Hi Patrick,

Patrick Kristiansen wrote on Thu, Jan 30, 2020 at 10:23:52PM +0100:
> On Thu, Jan 30, 2020, at 21:10, Ingo Schwarze wrote:
>> Patrick Kristiansen wrote on Thu, Jan 30, 2020 at 09:05:11PM +0100:

>>> The process I need to run is written in Clojure and thus runs on the
>>> Java Virtual Machine.  Do you have any suggestions on how to best go
>>> about making it "daemon-like"?

>> No, i'm sorry i have no advice on that.  I would certainly not run
>> soemthing like that under any circumstances, on any machine, and even
>> less so on any machine connected to the Internet.

> Out of genuine curiosity, and not to be inflammatory, are you saying
> that running any internet-facing service/process/program is inadvisible
> under all circumstances if not written to the standards of a daemon
> shipping with OpenBSD and with the facilities (pledge, unveil, etc.)
> available in OpenBSD?

No, i didn't intend to say that.

I do think that automatically restarting crashy daemons is a terrible
idea and hence the OpenBSD base system intentionally provides no
support for that.  I also said that i personally doubt the wisdom
of constructing a wrapper to run a program as a daemon that is not
designed as a daemon but simply using stdout and stderr and so on.

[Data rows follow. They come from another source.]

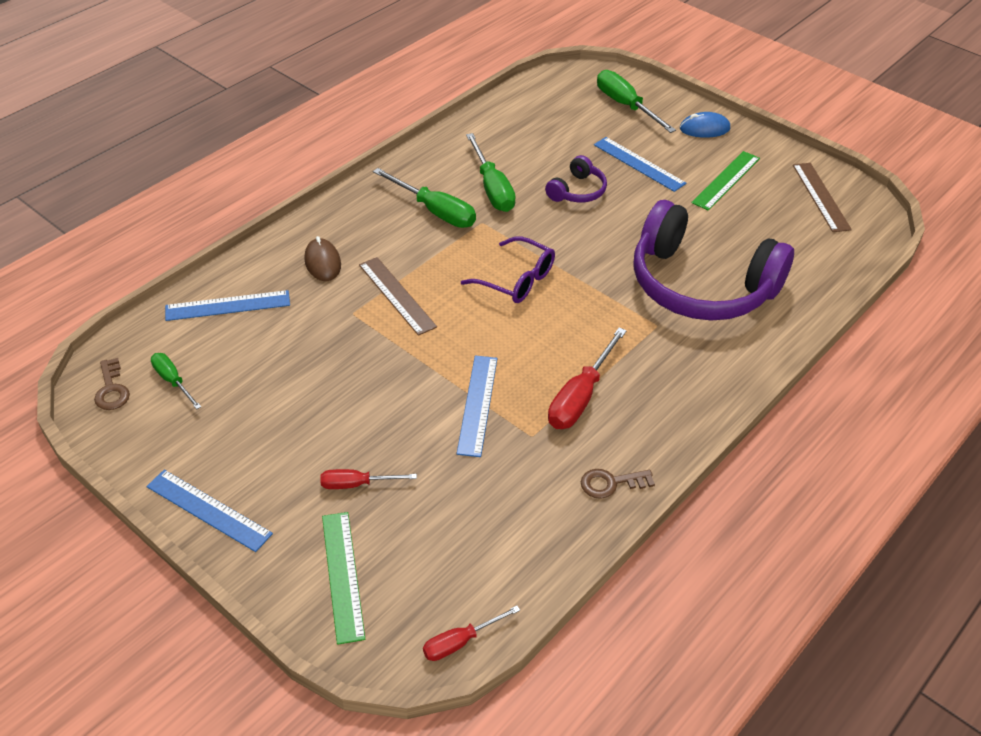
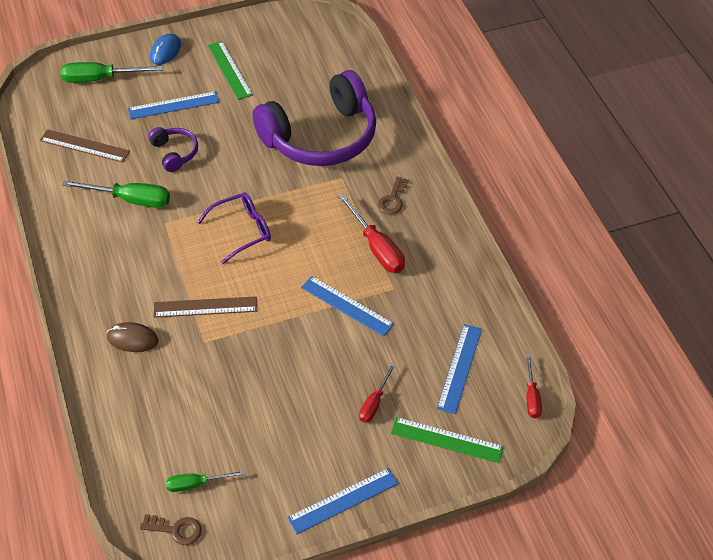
camera: 60 degrees left, 5 degrees up
(228, 306) = (136, 420): blue ruler -> blue ruler (460, 368)
(435, 211) = (129, 245): green screwdriver -> none
(611, 483) = (457, 267): brown key -> brown key (393, 199)
(821, 196) = (284, 34): brown ruler -> brown ruler (84, 146)

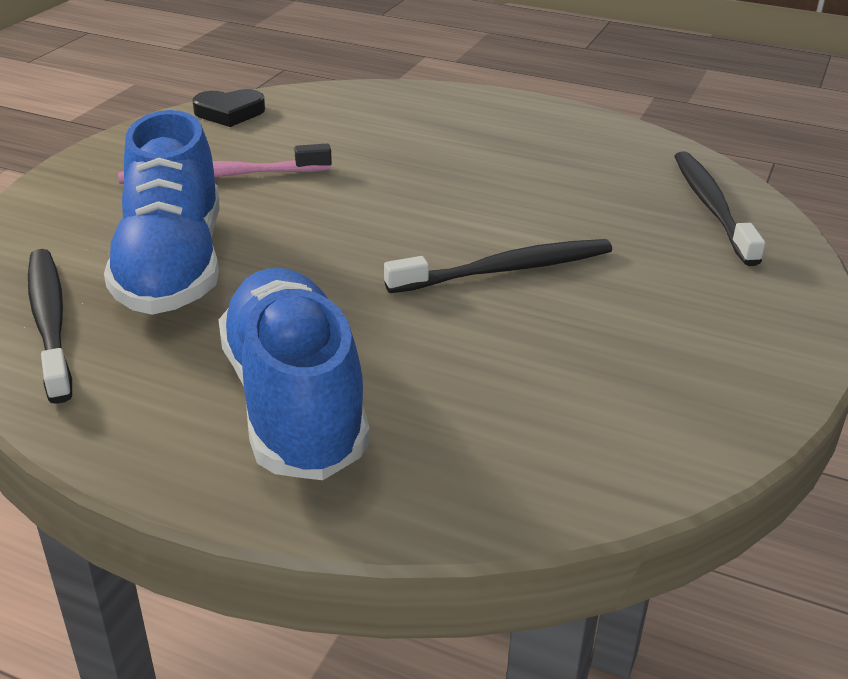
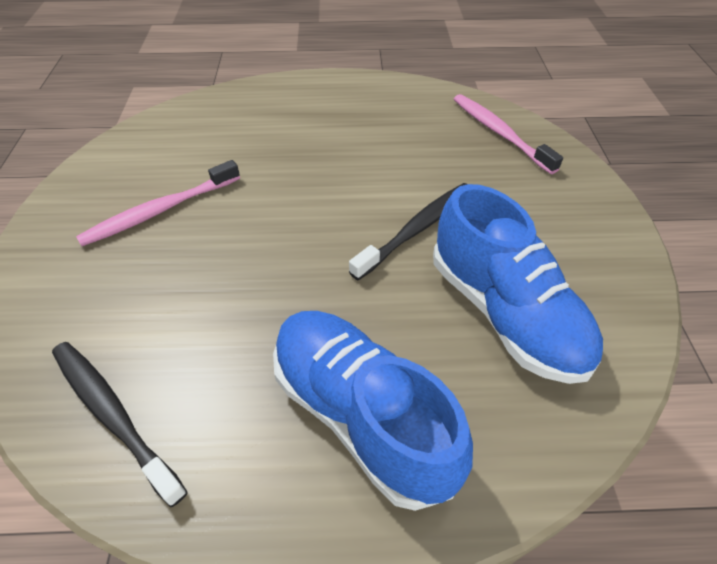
camera: 25 degrees left, 15 degrees up
(173, 266) = (179, 314): blue shoe -> blue shoe (505, 313)
(229, 113) = (126, 146): black heart -> none
(712, 207) = (499, 133): black toothbrush -> pink toothbrush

But in what you quote above, i tried to be careful to only say
that *I*, personally, would not run a Java Virtual Machine and
cannot provide advice on that.

In general, size and complexity tend to hurt security, but i know
too little about Java to say how relevant that general rule of thumb
is to the question of running a daemon using a Java Virtual Machine.
For example, Perl 5 is also a fairly large and complex system, but
it still supports writing daemons that are secure enough for many
purposes, when used properly - even though i'd probably prefer a
simpler approach when i have a choice.

I believe some Java infrastructure and programs exist in the ports
tree, but i can't help you with that.